A klezmer band purchases a sheepdog
to act as band mascot.  

They change the name of the band to
The Sheepdog Klezmer Orchestra.

In their hometown south of Detroit,
The Sheepdog Klezmer Orchestra
plays weddings so often
that the sound of a clarinet in the street
prompts proposals, engagements, elopements…

The Sheepdog Klezmer Orchestra
begins to travel widely
and soon achieves a degree of acclaim. 
Everywhere they go, they bring the sheepdog 
(known to the audiences only as The Sheepdog) with them. 

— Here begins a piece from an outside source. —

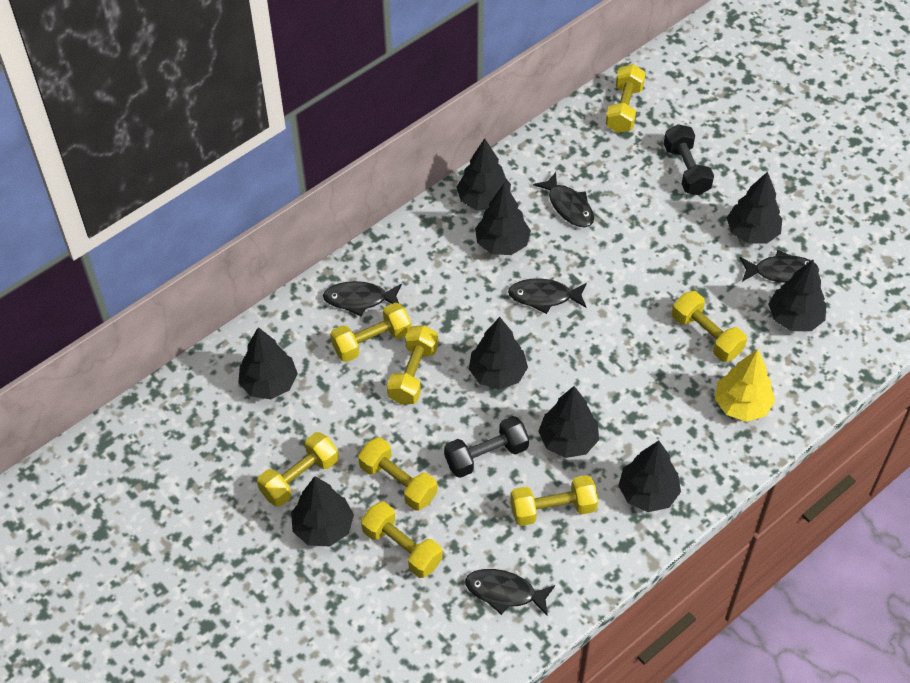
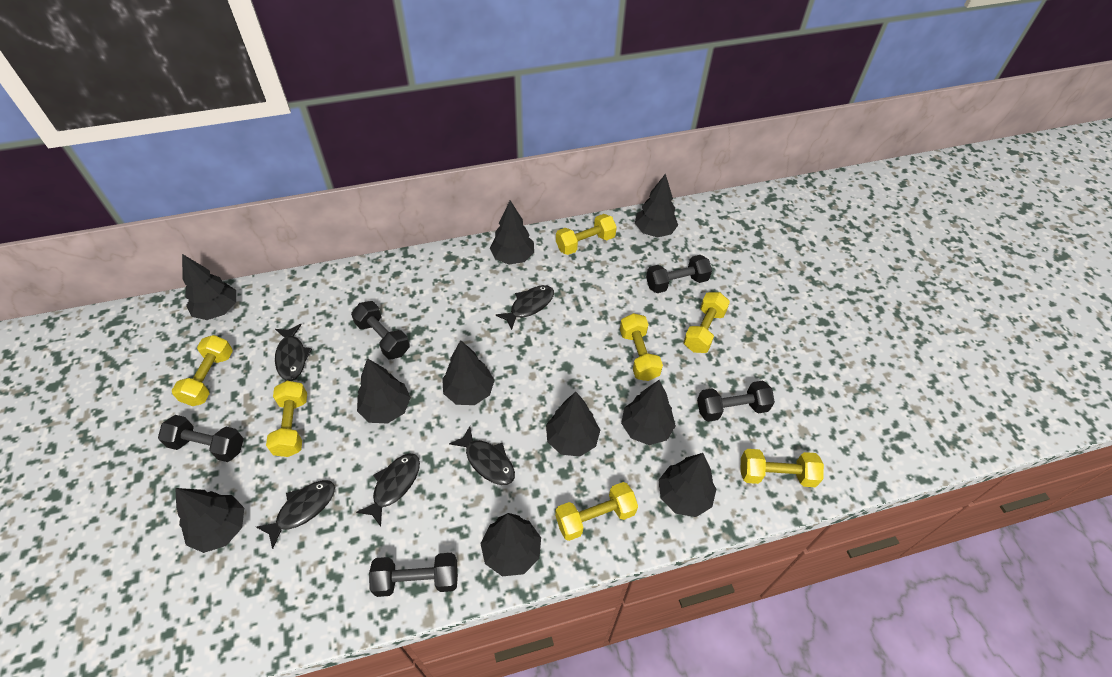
black dumbbell: 2 -> 5
black tree: 9 -> 10
yellow dumbbell: 8 -> 7
yellow tree: 1 -> 0

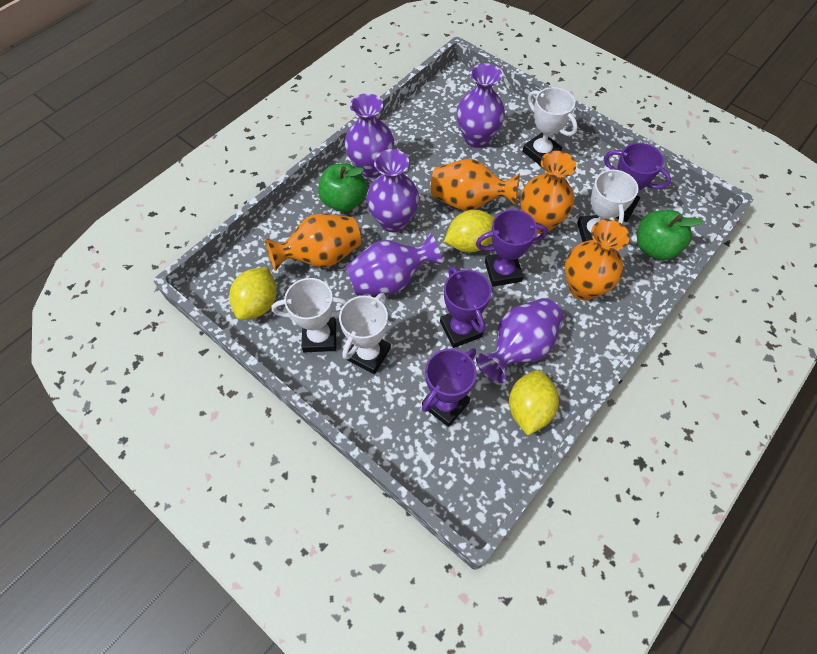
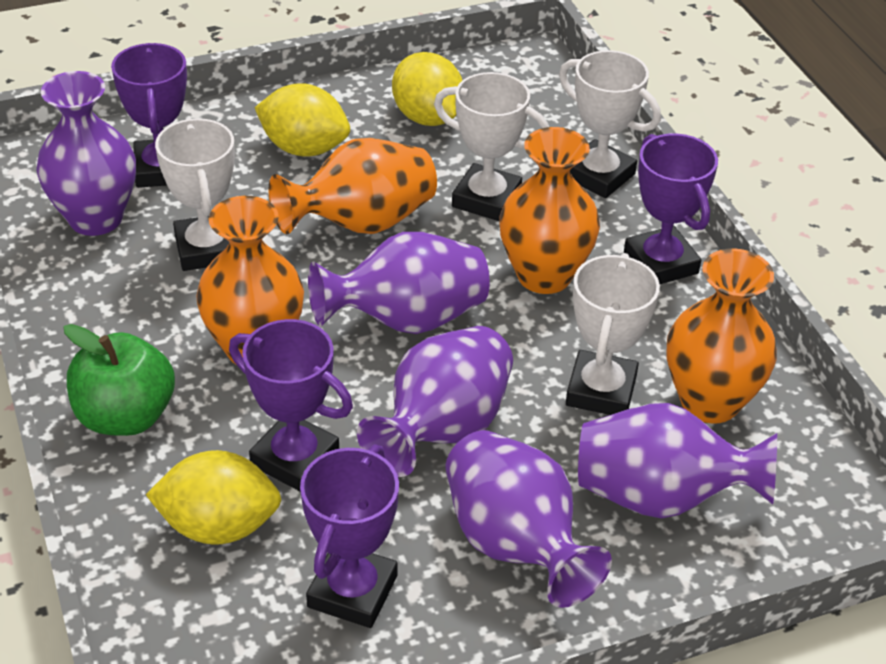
green apple: 2 -> 1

He lies on stage during their sets,
perking up for the dances then 
dropping his sad head to the floor
for vocal lamentations and slow songs,
peering out at the audience
through his fringe of fur,
looking right and left.

The Sheepdog is in private life named David.
The band keep this name to themselves,
as they keep their own names private
from the audiences they play for,
using stage names —

Aaron Out Front,
Judith Judith,

Ronaldo Star,
Jonathan Regretful,

Felix the Cat,
Sam The Fiddler.

Sam The Fiddler, in particular,
loves The Sheepdog and
is David’s closest companion in the band:
walking him during breaks;
petting him for long hours
in the privacy of hotel rooms;

brushing his thick coat
before every gig
until it is nothing but shine.

I only have ever seen them play once,
and am not a fanatic
for klezmer music in general — 

but at the wedding
of close friends from college, I saw

The Sheepdog Klezmer Orchestra
play for hours,
and I danced and wept
as much as the families did

for their offspring.

Tonight on the radio, in the early dark of pre-dawn,
I heard a recording of The Sheepdog Klezmer Orchestra
and thought of you again: I have never forgotten

how your hair fell across your face so often
that it seemed I was always brushing it back
to see your eyes;

how I danced
and wept with you
and we called both
a celebration of us;

how it seemed
that band was playing

whenever we spoke
or loved, 
and the air itself
blurred into song.

This is not to say
that remembering you
reminds me of a sheepdog,
The Sheepdog Klezmer Orchestra,
or of weddings or dancing

as much it is to say
that when I think of
joy and sadness mixed,

of caring that demands
the constant brushing of hair

from soft eyes, of hours of travel
and the rewards

of keeping private
what is most your own,
those moments have a soundtrack

and you sing to me on that soundtrack
like a clarinet,
like Gershwin,

like klezmorim,
like some few weddings
I have attended.


Corresponding With Herons And Sonny Rollins

Originally posted 2/23/2011.

Left the radio on
and fell asleep; 
woke before dawn
to Sonny Rollins.

So this is why
I corresponded all night
with herons!
I recall long letters
written in dark ink
on creamy paper
with quills lent to me
by green herons

and great blues.

No, that was
a dream, 
says the 

daylight — 

Sonny says,
who you gonna believe?
Sonny says

go back to sleep,
seek the herons’ counsel;
this argument will keep
as I play: first, a song to accompany
a deep wading into 
night’s marsh;

then, a song
to fly by.

 

The Pig Tattoo King

Originally posted 9/21/2010.

I’ve met someone who spends his weekends liberally applying bacon grease to his arms and drawing swirls in it.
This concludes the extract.